Neurotypical people don’t normally think in terms of connections.

Many of my peers (ended up interviewing probably 100 of them) for example felt that the standard testing questions of “X is to Y as A is to _____” were thrown in to give everyone a break.

Neuroypical people can even struggle to understand analogy while to the ND folk they can be as fluid and understandable as breathing or walking.

This is why I think there are significant gaps in the market as OP pointed out.

To get there it takes someone who:

- Thinks with connections as a “first class citizen” (this might even just be the subcategory of kinaesthetic learners)

- Has the programming skills to create a useful tool for scratching their own itch

- Has the awareness that other people might have the same problem, and further has the interest in doing (10?x) the work to make it generally useful for others

- Has the marketing skills and/or the connections required to get visibility and traction

Then to take it to the next level they have to prove that there is a market for it. If none of us understand that the market is small to start with, it would be understandable for someone to see 10% of that market as a complete waste of time since it’s 0.0/\d*/1% of the market they assumed they were targeting.

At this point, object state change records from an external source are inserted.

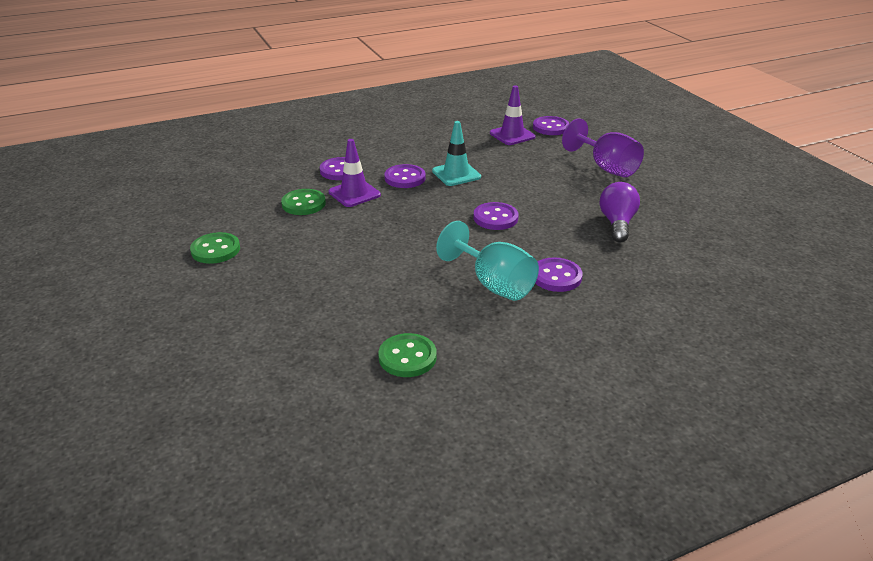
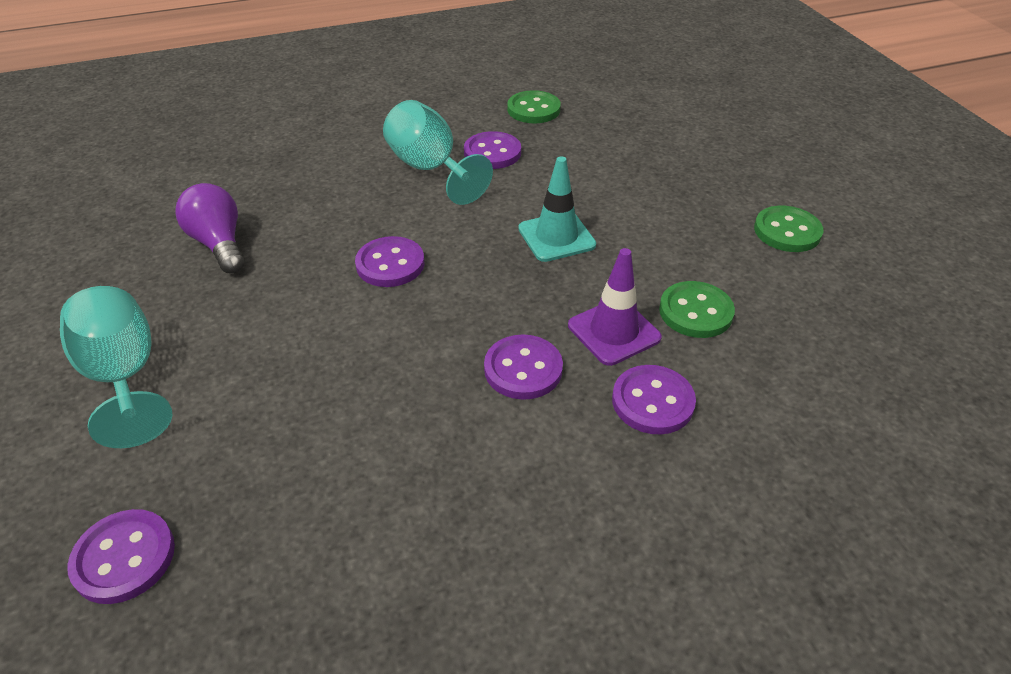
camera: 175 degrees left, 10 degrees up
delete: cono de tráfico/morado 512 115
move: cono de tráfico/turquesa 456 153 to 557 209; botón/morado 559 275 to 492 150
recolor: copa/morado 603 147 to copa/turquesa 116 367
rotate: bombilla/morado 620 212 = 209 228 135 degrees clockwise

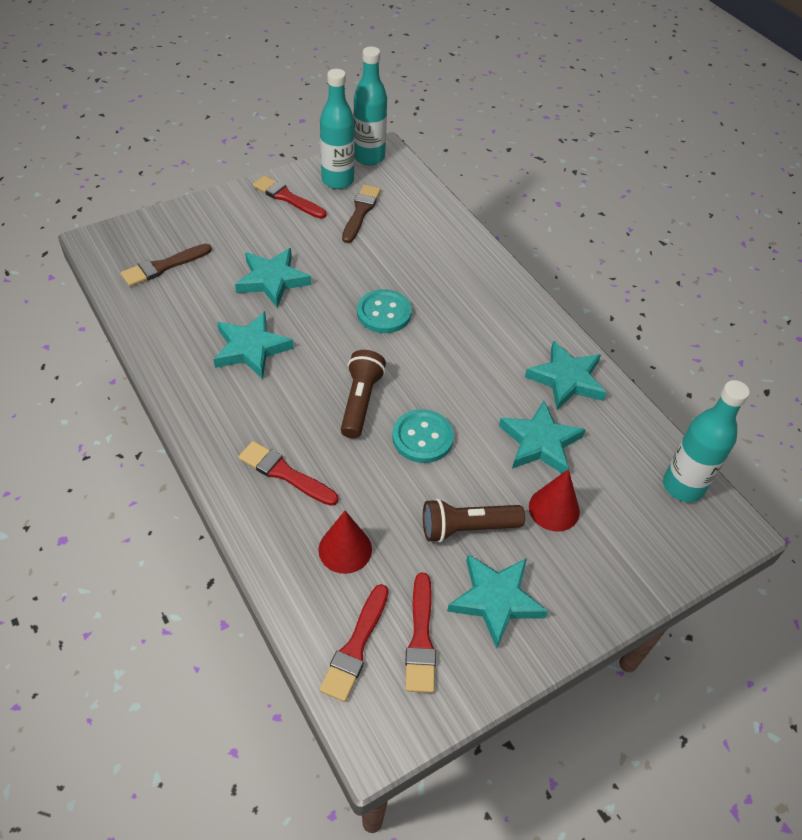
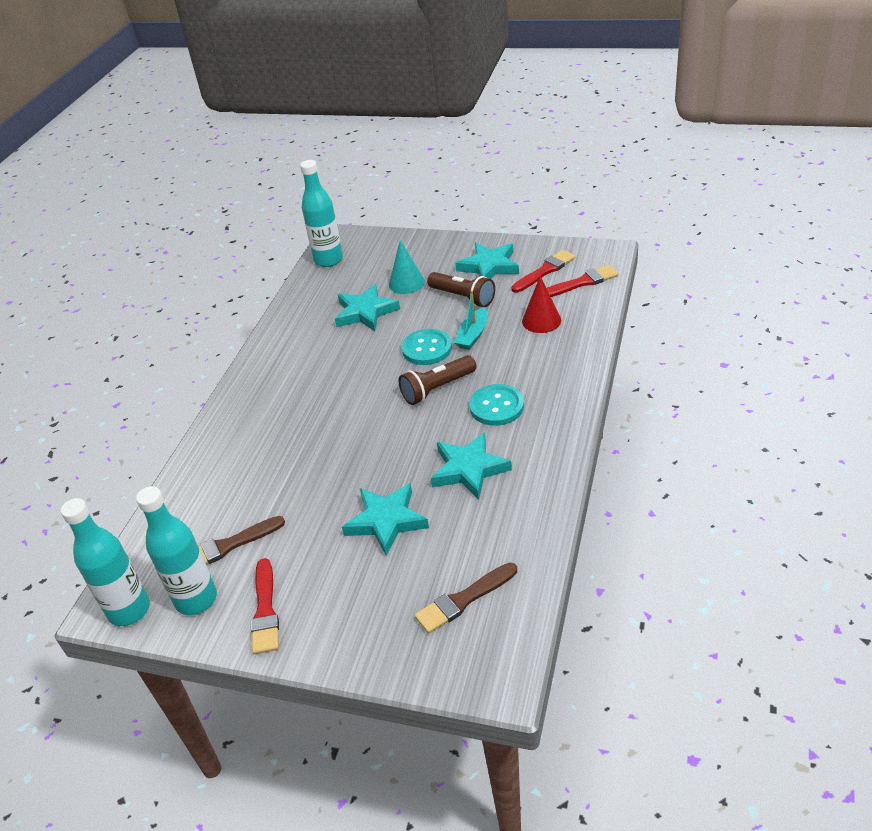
camera: 125 degrees left, 10 degrees down
delete: pincel/rojo 288 473; estrella/turquesa 566 375
insert: barco/turquesa 470 320
move: botón/turquesa 384 311 to 496 405
recolor: cono/rojo 554 500 to cono/turquesa 407 267
rotate: pincel/marrón 166 265 = 465 598 135 degrees clockwise

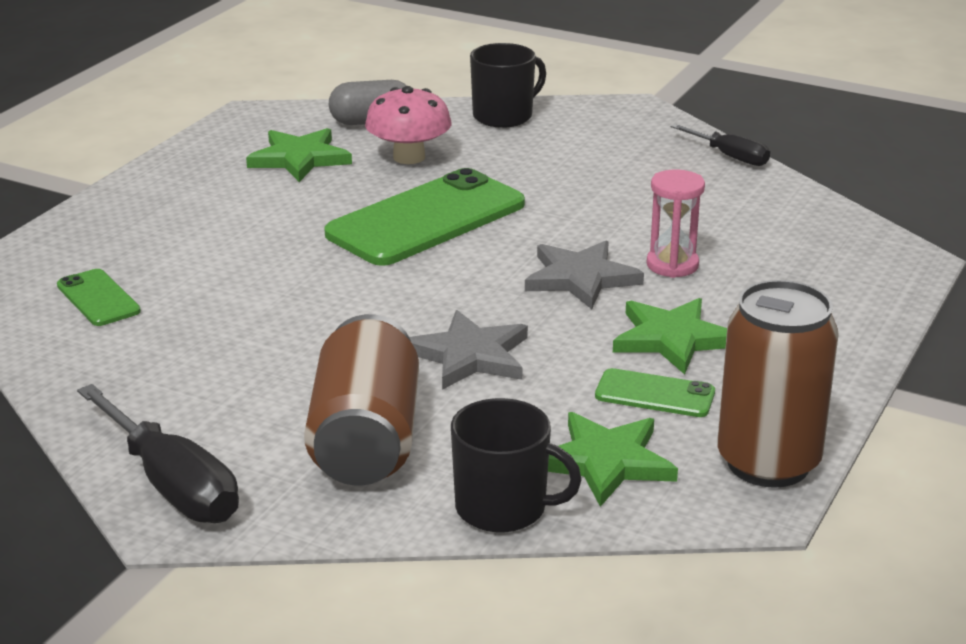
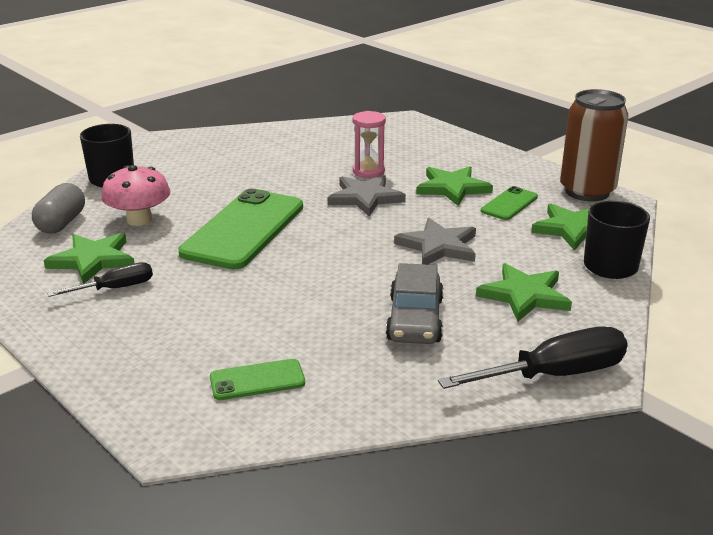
camera: 70 degrees left, 0 degrees up
insert: coche/gris 415 303
move: destornillador/negro 720 145 to 100 279
replace: lata/marrón 361 400 to estrella/verde 524 292
rotate: móvil/verde 424 217 = 240 229 45 degrees clockwise

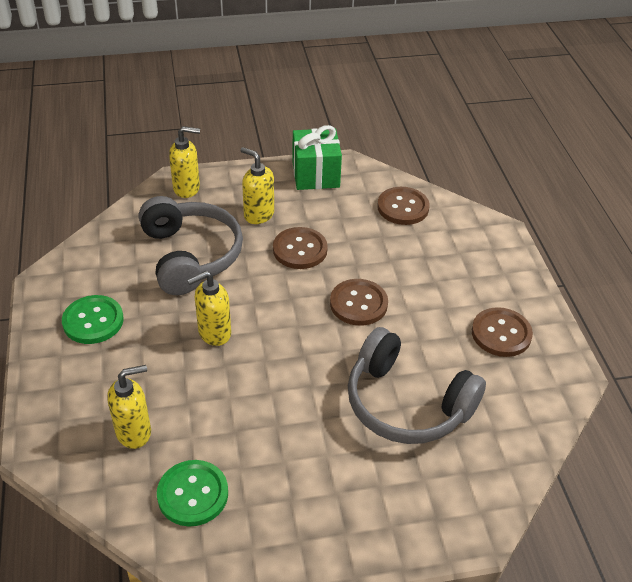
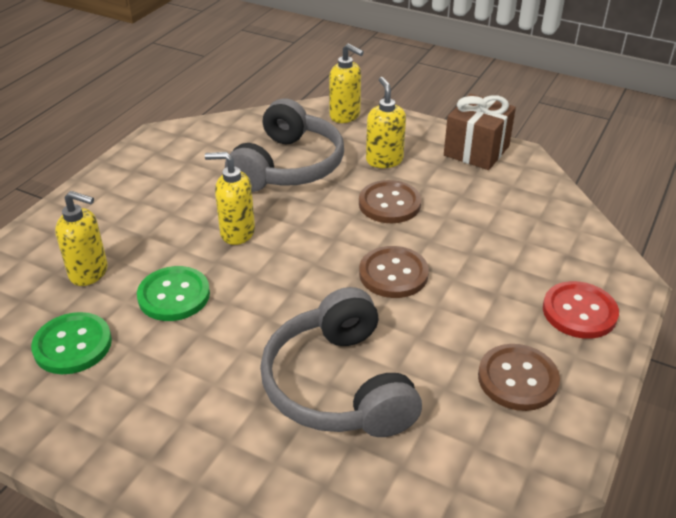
camera: 40 degrees right, 5 degrees down
delete: botón/marrón 403 206
insert: botón/rojo 581 310
move: botón/verde 93 319 to 173 293
recolor: regalo/verde 317 157 to regalo/marrón 480 132

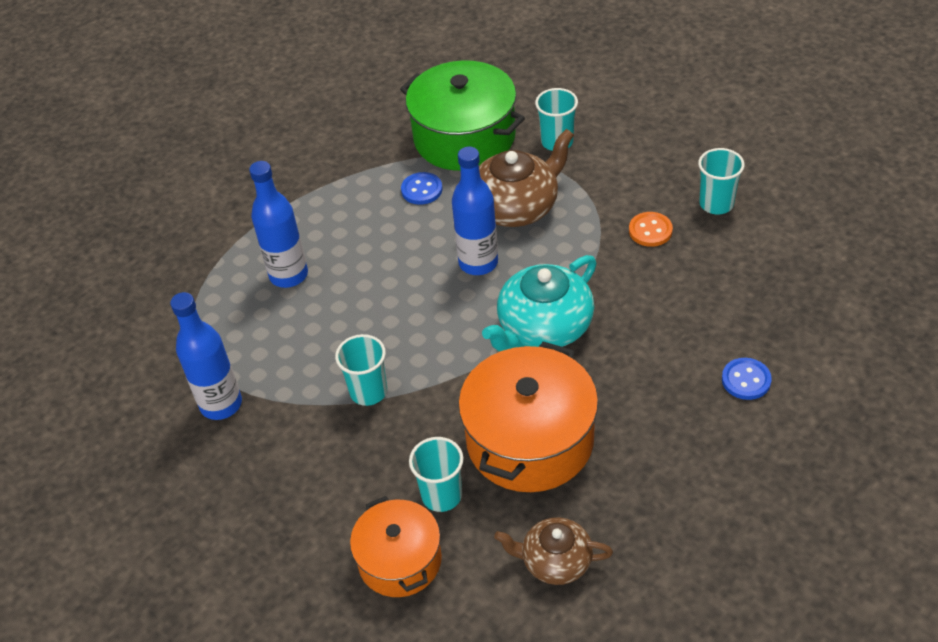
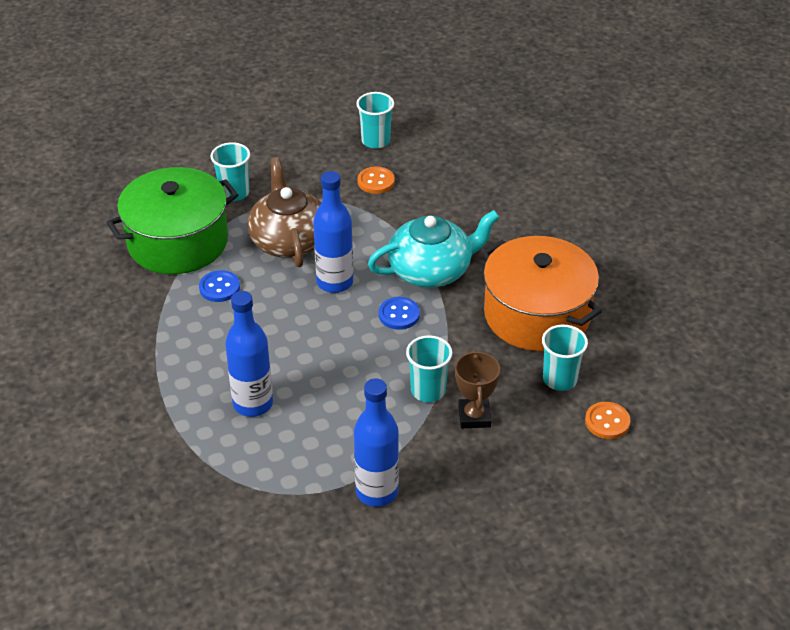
camera: 70 degrees left, 5 degrees down
delete: tetera/marrón 553 551
insert: trofeo/marrón 477 389
move: botón/azul 747 379 to 399 313
replace: olla/naranja 396 546 to botón/naranja 607 420
rotate: tetera/turquesa 539 303 = 434 249 90 degrees counterclockwise

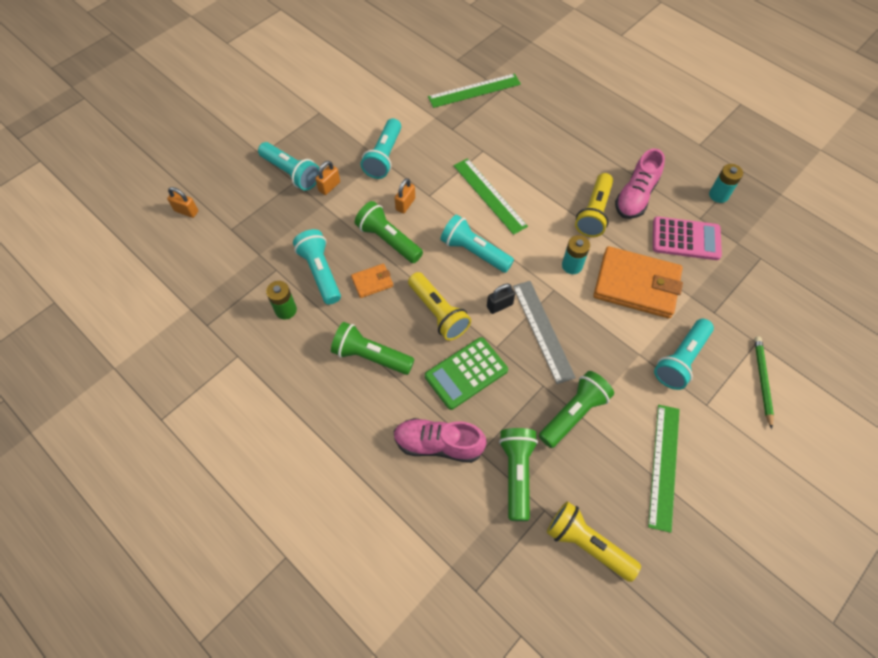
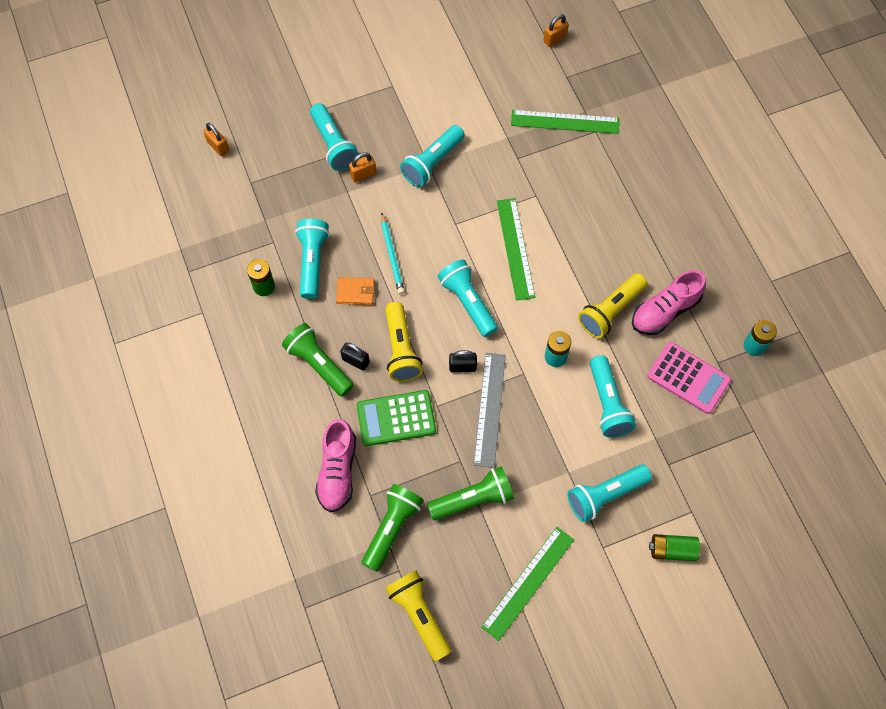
camera: 25 degrees right, 5 degrees up
insert: candado/negro 355 357
move: candado/naranja 405 195 to 556 30
replace: lámpara de mano/verde 389 232 to lápiz/turquesa 393 253; cartera/naranja 638 282 to lámpara de mano/turquesa 613 396; lápiz/verde 764 382 to pila/verde 674 547
rotate: zapato/rosa 440 440 = 335 466 120 degrees counterclockwise

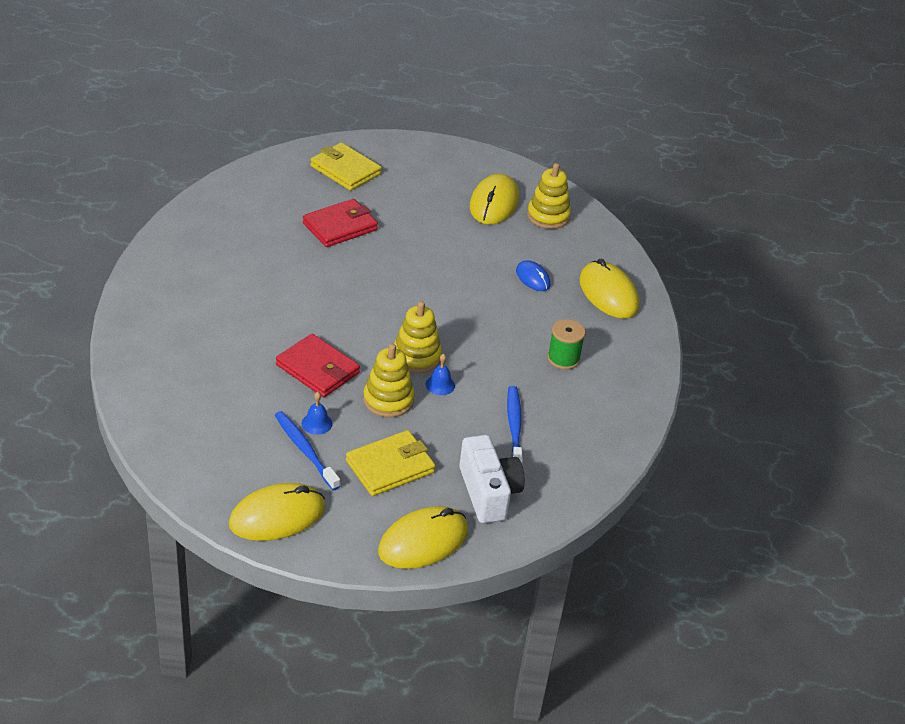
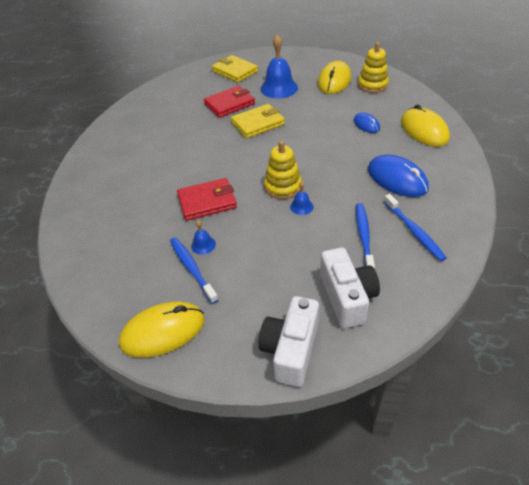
camera: 10 degrees right, 5 degrees up
delete: juguete apilable/amarillo 389 380
insert: campana/azul 279 66; cepillo de dientes/azul 415 227
move: cartera/amarillo 391 463 to 258 121
replace: ratón/amarillo 423 537 to cámara/blanco 288 341; carrete/verde 566 344 to ratón/azul 398 176
rotate: cartera/rojo 318 365 = 207 199 60 degrees counterclockwise

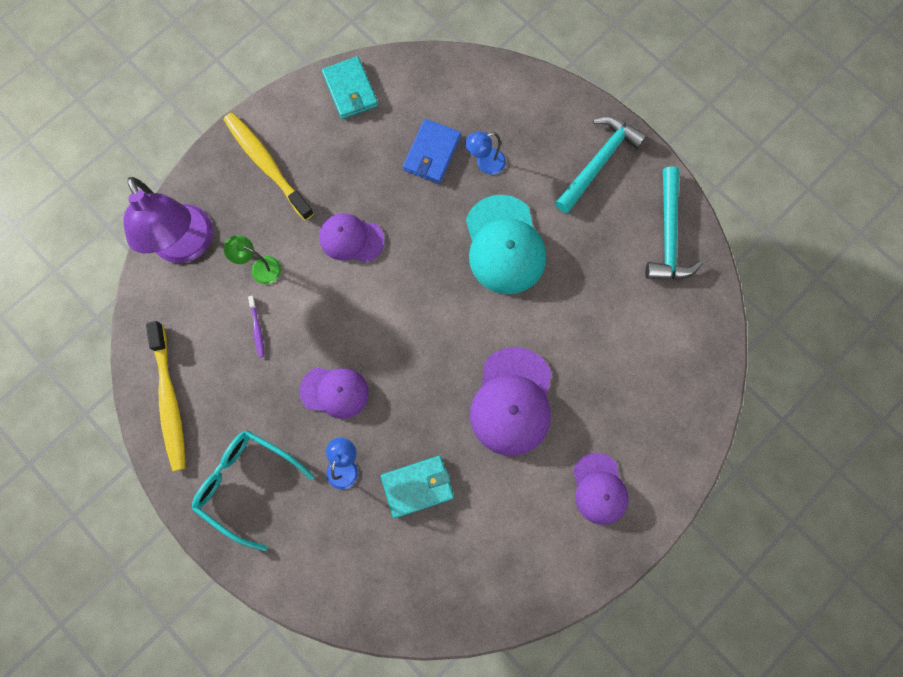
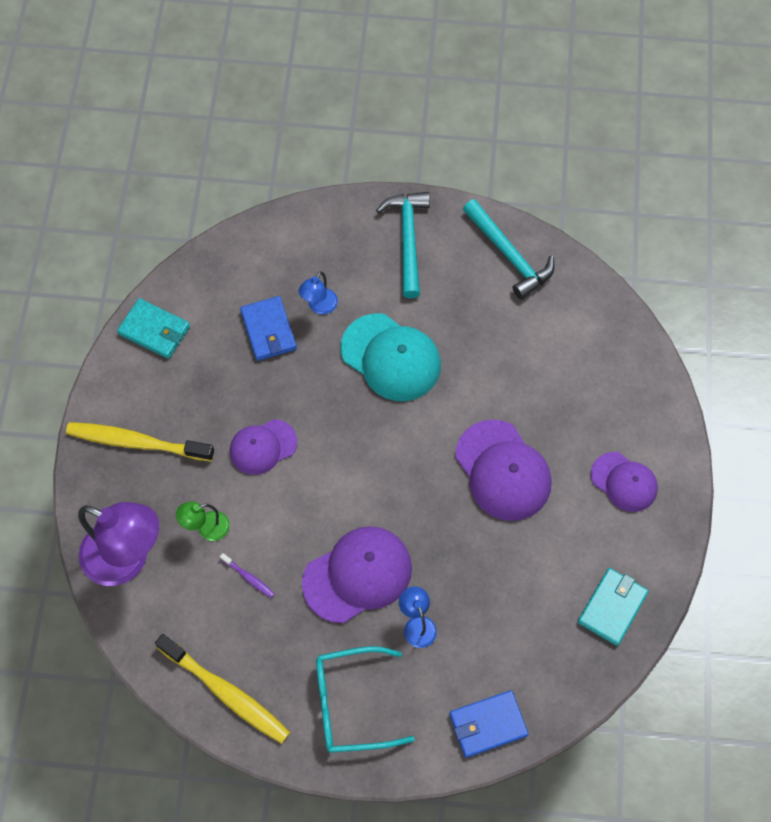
camera: 40 degrees left, 10 degrees down
insert: cartera/azul 488 724
move: cartera/turquesa 417 487 to 613 607
resize: gorra/morado 334 393 = 357 574 x1.58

I may be entirely off the mark. I’ve been thinking about this for a few years during my transition to software development and having conversations as I go but a lot of these thoughts are still internally-compassed.

1 comments

I think you just described mappers vs packers, a theme in the programmer's stone.[1]

[1] https://wiki.c2.com/?MappersVsPackers

I think there are some elements shared by both, but in my experience there are a lot more nuances than can be captured in a binary grouping.